Woke up to mosquitoes in the tent!  Several got us.  A tough day for Jenny. She was bleeding before she woke up and it just got tougher after that! We stopped at Neck Point.  We had a nice North wind leaving Ballinas and then it swung around and became an East wind.  We had a nice push behind when crossing Nanaimo shipping lanes that were busy with ferries leaving.   We had sprint repeats from rocky outcropping to rocky outcropping.  We averaged 6 knots on the crossing, aided by some surfs in our sprint.  We also saw a lot of military boats and airplanes that looked like they were doing some torpedo testing.  Right after the Nanaimo Bay crossing the wind changed to a fierce South Easterly and gradually increased in strength.  It became very choppy with the current against us as well.  It was tough going around headlands. Around the top of Gabriola Island near Entrance Island there was a significant tidal race running. A big power boat came through just as Jenny was in it and she had some waves breaking above head height. We were paddling without drytops and the waves crashed over Jenny’s shoulders soaking her down to the toes inside her bibs.  We stopped for lunch and looked for petroglyphs but didn’t find much.  After leaving lunch we paddled against a strong SE wind, chop and opposing currents all the way down the outside of Gabriola Island.  It was a tough day with a high "grunt factor".  The camp was a beautiful little island with very cool rock formations worn away.  There was a great place for our tent on top with some trees and bushes to protect it from the wind.  We had sunshine and sheltered places to cook and hang out even though the wind was blasting.  

Up before dawn

Spectacular skies on the crossing to the Winchelsea Islands

Spectacular skies early in the morning

Looking toward Vancouver Island

Heading for Nanaimo with following seas early in the morning

On the east coast of Gabriola with Entrance Island in the background

Struggling up the coast of Gabriola

One of many spectacular rock formations on Flat Top Islet

Flat Top Islet with rough seas in the background

A rock formation on Flat Top Islet

You've got to be strong to complete a journey like we just did!

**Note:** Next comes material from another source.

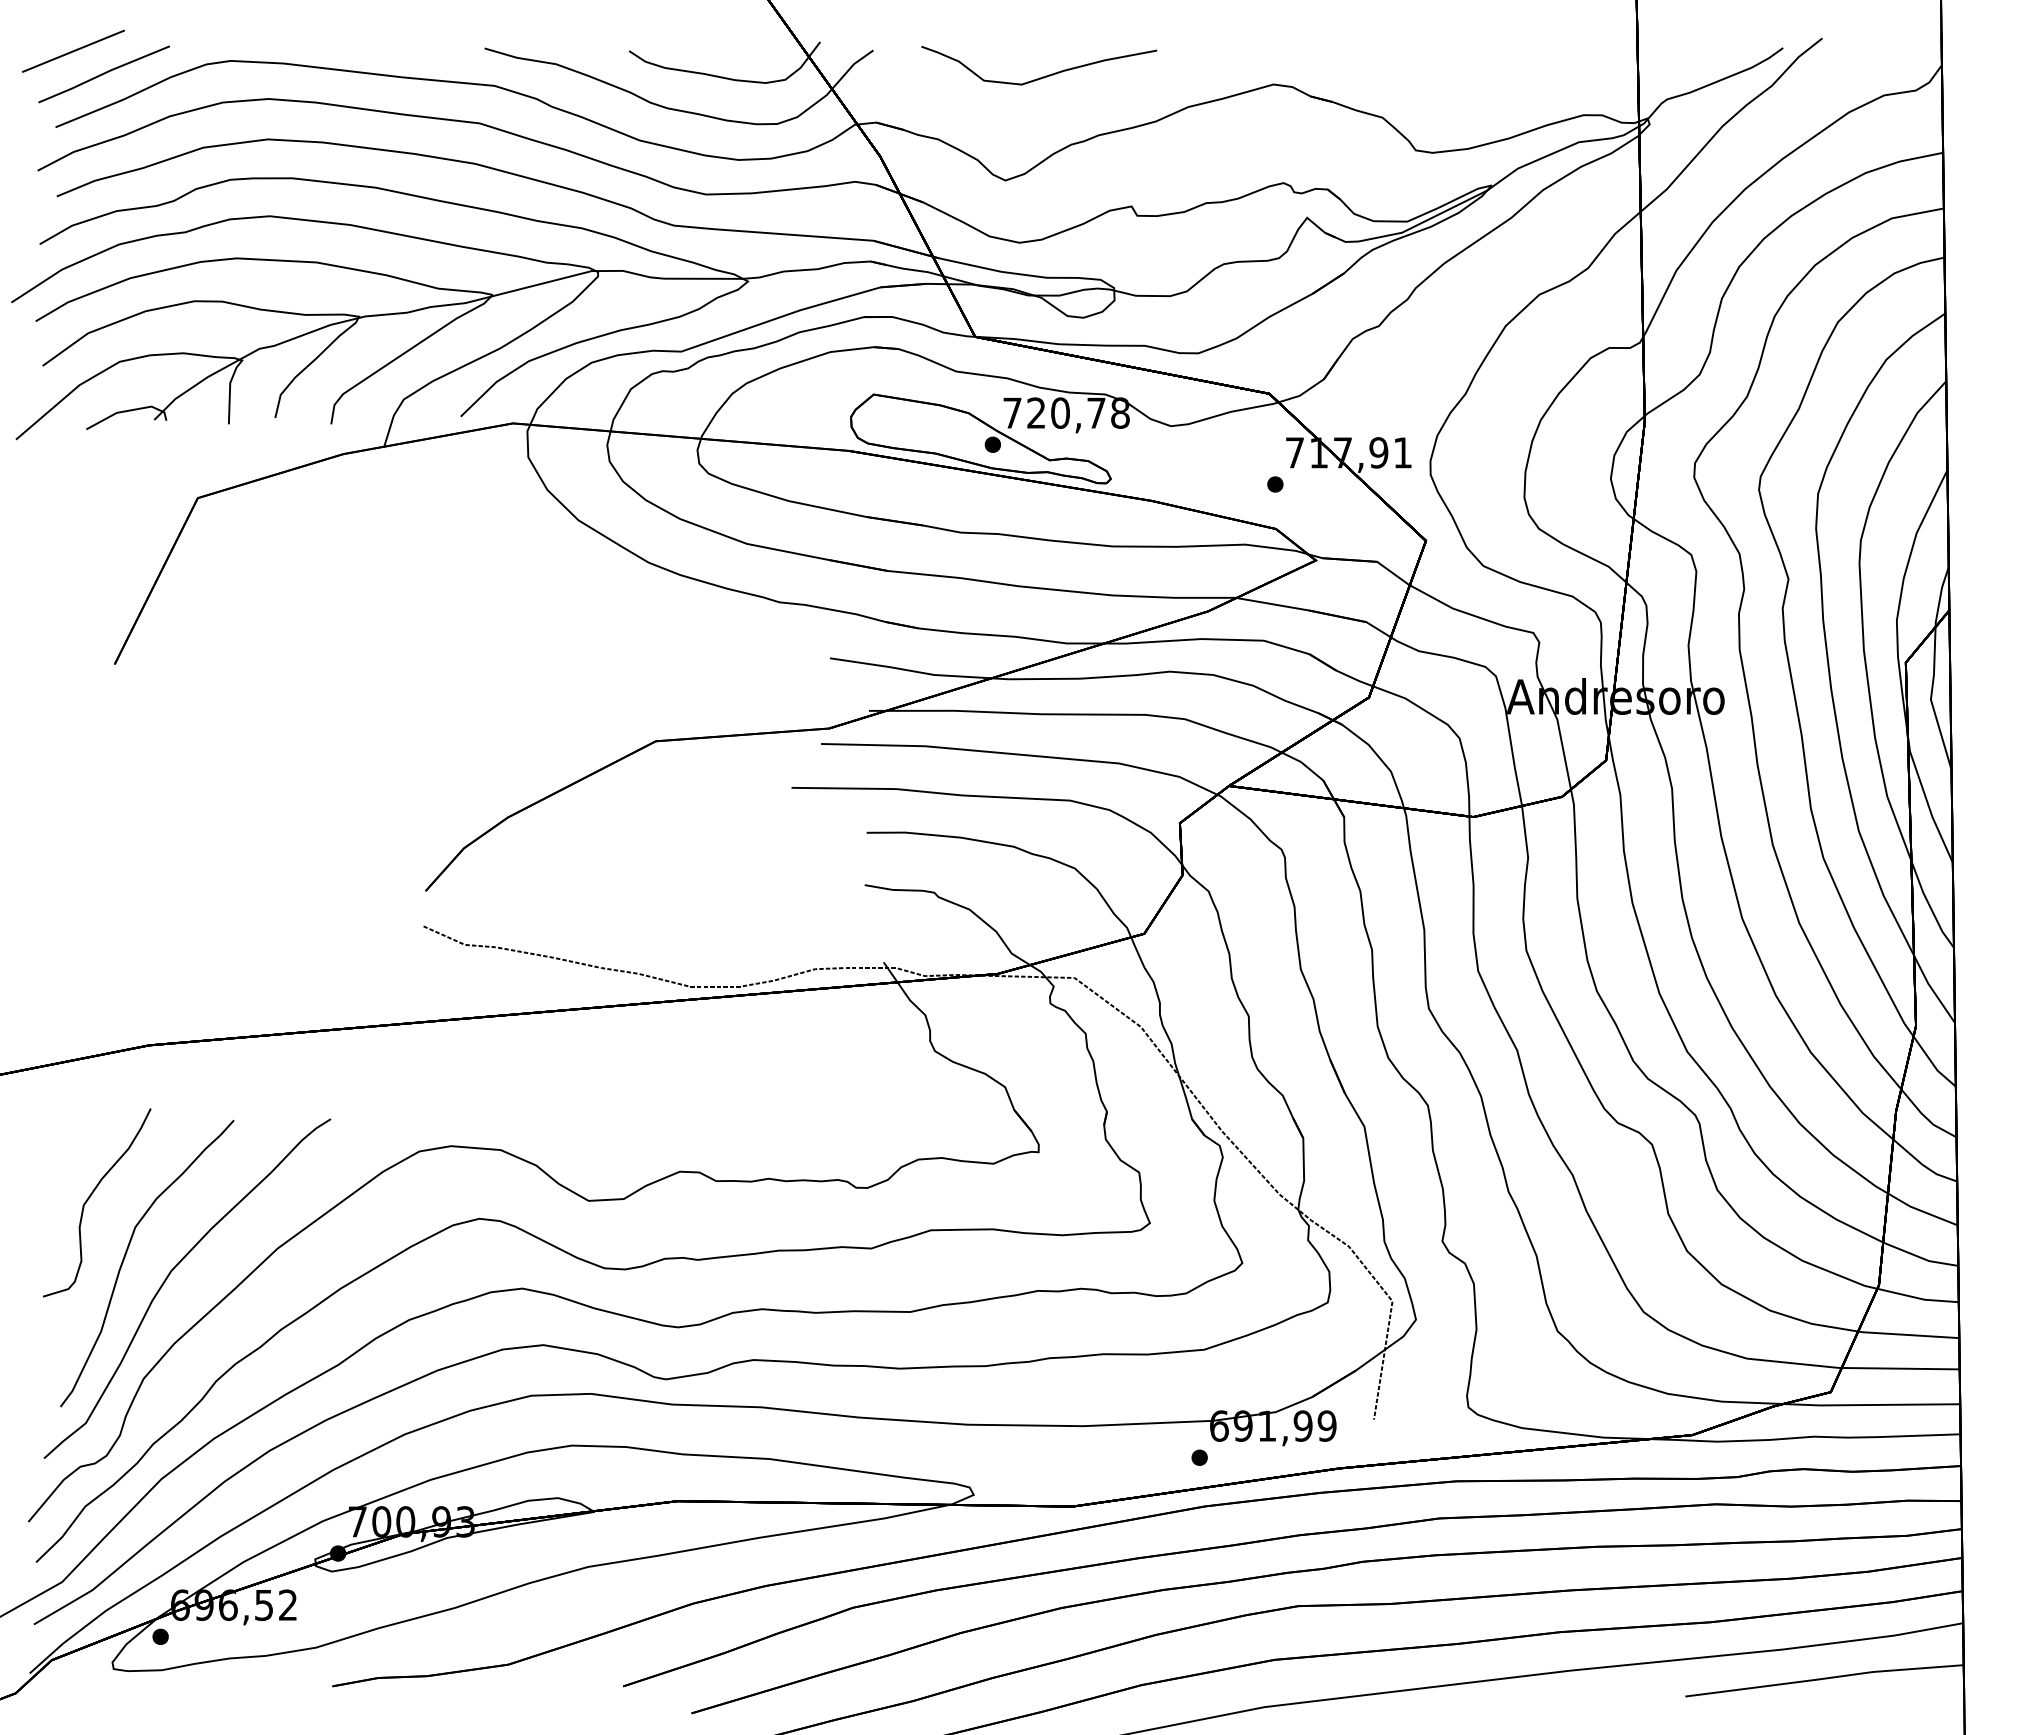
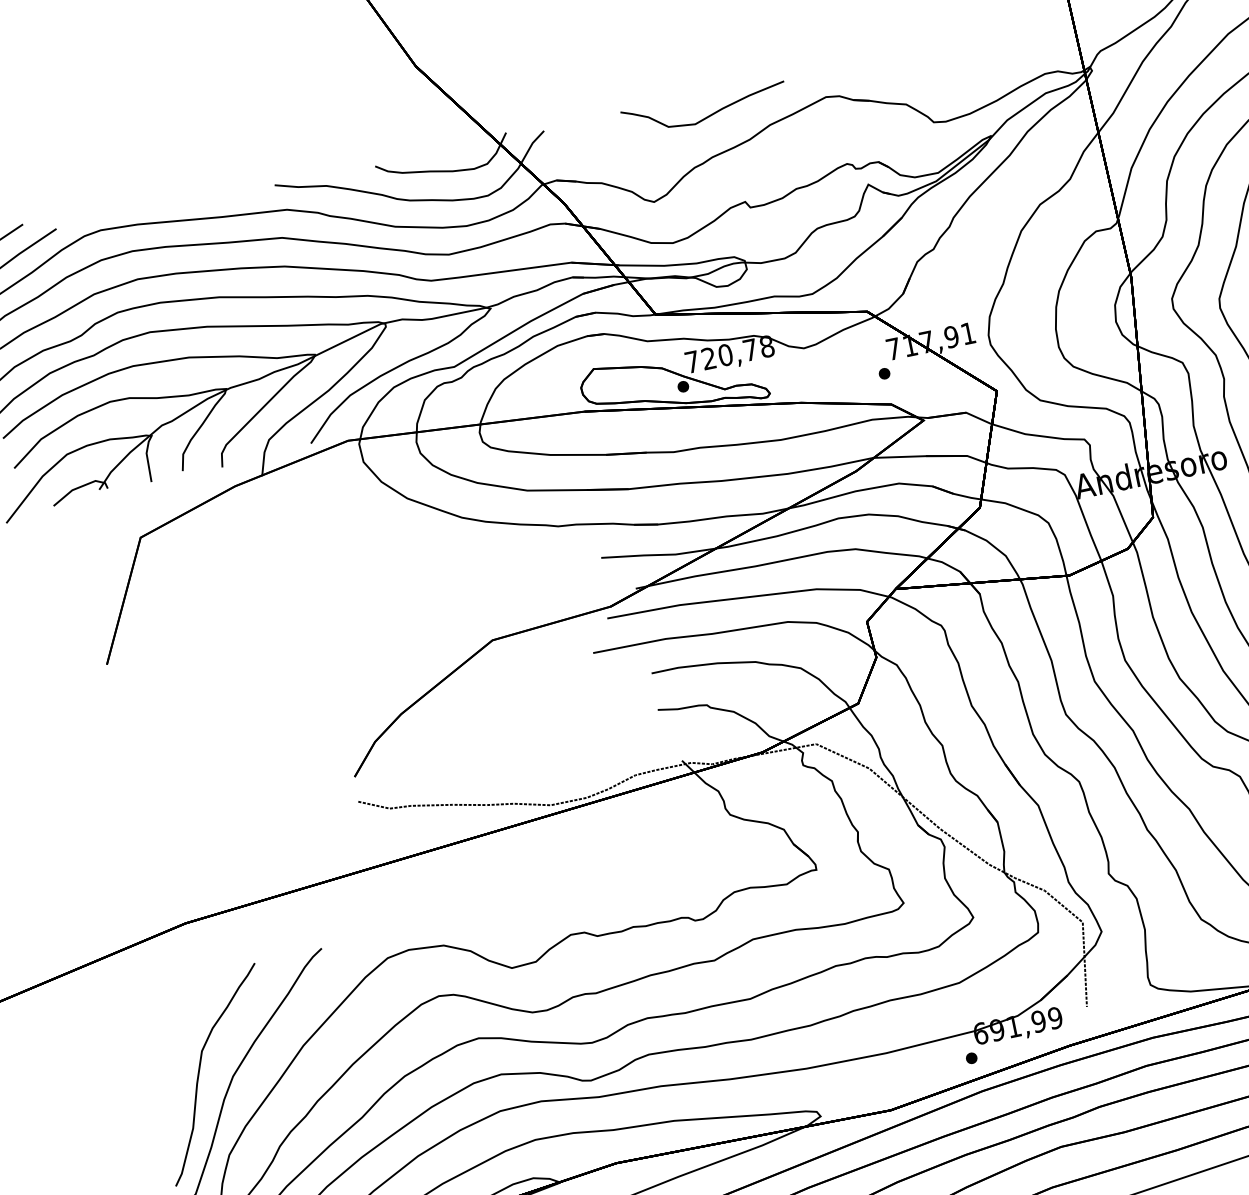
curve: (1042, 76) -> (708, 115), moved
curve: (90, 1197) -> (166, 1037), removed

Looking to the mainland from Flat Top Islet

Built in furniture at Flat Top

Our kayaks and camp at Flat Top

Notice our bibs flying in the wind!

A lovely tent spot

Enjoying the evening light at Flat Top


Never let your guard down!

Day 31–Flat Top Island to Portland Island
Date: July 26
Distance: 32 nautical miles
Duration:   9 ½  hours paddling with a half hour  lunch stop
Actual conditions: Cross winds and a strong current against us most of the day

This was another day that started out against the current and wind all the way to Nose Point.  Even the eddies weren’t cooperating today.  It was a long slog!  We passed a camp on Salt Springs and it was packed.  We paddled on hoping for a site on Portland Island and ended up having the place to ourselves.  Because of the busy ferry lanes going to Sidney we had a sprint finish crossing over.  We set up as the sun was going down.  It was a beautiful spot, but cool, wet and threatening to rain.  Nothing dried out.  We hung our paddling gear and clothes under our shelter for the night. It was a long hard paddle against the elements all day and it ended up being the only day of the trip where we didn't take any pictures.